They are absolutely right. It is difficult or even impossible to reach their initial goal. 

 

Because life and relationships are about negotiation. About finding compromises. About creating solutions that work for both sides. 

 

Giving up means that they don’t even use the chance to try again. They might be reaching something just as great with a second try. They might need to revisit one hundred times to find a solution. Yet this will still be better than nothing. 

 

Especially if you are in challenging negotiations, instead of giving up, try this: 

 

What is the smallest common ground you can find with your negotiation partner? 

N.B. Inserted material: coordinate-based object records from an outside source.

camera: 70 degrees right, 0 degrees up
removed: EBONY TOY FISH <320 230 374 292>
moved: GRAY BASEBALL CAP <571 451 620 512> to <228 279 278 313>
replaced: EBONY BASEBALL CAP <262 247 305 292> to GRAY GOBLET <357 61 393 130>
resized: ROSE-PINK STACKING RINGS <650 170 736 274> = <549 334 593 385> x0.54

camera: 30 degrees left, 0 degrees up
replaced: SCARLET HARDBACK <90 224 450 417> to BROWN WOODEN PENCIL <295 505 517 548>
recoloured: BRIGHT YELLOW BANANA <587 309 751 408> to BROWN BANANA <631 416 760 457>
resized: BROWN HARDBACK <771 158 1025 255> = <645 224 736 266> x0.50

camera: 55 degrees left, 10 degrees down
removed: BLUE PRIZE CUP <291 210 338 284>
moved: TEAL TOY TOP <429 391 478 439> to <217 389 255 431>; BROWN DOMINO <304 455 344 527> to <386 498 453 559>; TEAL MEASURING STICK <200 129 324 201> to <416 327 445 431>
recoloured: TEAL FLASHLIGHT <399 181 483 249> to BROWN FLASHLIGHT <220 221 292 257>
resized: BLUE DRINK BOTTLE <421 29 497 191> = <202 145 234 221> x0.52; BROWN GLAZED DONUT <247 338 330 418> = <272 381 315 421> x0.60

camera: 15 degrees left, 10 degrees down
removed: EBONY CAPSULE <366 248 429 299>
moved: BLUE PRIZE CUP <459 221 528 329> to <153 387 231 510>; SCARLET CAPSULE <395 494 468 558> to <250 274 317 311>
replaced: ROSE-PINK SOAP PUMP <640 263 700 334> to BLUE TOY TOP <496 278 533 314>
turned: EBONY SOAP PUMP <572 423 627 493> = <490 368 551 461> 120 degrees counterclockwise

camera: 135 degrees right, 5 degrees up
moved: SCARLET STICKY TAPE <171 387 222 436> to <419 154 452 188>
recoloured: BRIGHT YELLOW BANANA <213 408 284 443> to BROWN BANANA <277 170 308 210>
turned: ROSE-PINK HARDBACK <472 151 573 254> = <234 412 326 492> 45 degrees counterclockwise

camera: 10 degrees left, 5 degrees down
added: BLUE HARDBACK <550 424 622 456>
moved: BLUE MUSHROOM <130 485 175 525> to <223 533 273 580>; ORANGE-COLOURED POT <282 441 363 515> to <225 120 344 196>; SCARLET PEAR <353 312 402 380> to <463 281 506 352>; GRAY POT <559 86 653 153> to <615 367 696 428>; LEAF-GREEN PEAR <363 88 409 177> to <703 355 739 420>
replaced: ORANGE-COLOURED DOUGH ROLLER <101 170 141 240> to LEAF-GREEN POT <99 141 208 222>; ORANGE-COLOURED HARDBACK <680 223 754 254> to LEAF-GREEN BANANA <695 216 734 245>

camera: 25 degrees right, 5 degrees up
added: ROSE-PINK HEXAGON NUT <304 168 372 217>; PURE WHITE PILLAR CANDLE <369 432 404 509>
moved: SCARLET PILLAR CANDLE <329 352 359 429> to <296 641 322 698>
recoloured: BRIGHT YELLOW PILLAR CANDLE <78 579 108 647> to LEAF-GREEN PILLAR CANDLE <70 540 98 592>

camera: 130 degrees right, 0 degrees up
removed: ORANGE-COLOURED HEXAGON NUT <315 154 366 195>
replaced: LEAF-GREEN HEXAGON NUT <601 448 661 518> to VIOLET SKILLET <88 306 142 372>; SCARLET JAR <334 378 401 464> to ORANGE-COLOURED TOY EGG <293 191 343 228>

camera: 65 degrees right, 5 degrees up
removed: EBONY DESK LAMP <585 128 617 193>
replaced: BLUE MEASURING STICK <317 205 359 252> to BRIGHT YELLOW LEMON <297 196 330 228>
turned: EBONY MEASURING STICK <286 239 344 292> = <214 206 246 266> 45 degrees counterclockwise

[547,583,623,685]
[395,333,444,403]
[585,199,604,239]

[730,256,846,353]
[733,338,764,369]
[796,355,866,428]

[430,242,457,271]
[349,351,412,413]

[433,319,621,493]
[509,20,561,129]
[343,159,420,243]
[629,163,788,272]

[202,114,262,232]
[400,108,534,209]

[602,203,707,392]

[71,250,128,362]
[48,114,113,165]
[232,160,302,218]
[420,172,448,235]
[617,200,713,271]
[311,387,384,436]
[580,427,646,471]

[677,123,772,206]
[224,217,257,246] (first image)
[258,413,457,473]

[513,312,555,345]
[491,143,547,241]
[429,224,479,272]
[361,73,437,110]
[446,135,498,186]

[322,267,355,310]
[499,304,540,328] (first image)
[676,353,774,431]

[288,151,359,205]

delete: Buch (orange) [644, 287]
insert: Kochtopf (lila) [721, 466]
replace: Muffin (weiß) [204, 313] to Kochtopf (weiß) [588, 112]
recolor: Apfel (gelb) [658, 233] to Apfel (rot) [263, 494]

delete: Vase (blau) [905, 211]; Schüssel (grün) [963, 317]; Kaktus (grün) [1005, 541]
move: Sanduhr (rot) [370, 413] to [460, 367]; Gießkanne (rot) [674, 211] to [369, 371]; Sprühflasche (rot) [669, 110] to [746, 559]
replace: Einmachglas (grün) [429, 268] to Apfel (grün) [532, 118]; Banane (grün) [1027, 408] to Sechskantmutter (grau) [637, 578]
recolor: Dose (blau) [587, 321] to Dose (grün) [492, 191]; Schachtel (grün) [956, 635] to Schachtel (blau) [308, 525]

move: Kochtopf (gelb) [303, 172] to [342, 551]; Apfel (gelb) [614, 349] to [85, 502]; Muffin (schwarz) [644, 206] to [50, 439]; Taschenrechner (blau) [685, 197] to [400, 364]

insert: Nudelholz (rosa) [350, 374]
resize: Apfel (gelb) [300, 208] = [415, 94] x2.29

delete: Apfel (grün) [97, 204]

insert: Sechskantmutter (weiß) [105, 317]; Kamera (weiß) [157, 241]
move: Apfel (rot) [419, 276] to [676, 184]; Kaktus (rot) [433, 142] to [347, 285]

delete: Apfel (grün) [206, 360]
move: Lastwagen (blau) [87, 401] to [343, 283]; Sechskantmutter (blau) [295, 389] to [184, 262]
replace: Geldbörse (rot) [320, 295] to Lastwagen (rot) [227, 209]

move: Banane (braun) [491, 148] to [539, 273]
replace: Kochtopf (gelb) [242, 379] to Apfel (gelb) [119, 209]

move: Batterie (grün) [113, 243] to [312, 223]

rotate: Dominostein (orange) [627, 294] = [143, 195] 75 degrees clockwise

Try to reach as high as possible, but accept that it could be as low as this: You are two human beings, sitting in the same room, and both have the intention to find a solution. 

 

No one wants to leave a negotiation realizing that the shared common ground is just tiny. That they spent hours preparing, hours discussing - and all that’s left is two human beings sitting in the same room. It feels like nothing. It creates frustration. Maybe you start realizing that there is still such a long way to go.

 

In most negotiations, you can add more points to your shared objective, but sometimes you need to start as small as this. Trust me, this is still better than giving up. 

 

Before giving up, you can also (additionally) go with this option:

 

If you cannot reach your initial goal, what is an alternative version that would be acceptable for you? Maybe the result would not match you one hundred percent, but you would still prefer it instead of not getting anything. 

 

What are your experiences in challenging negotiation settings?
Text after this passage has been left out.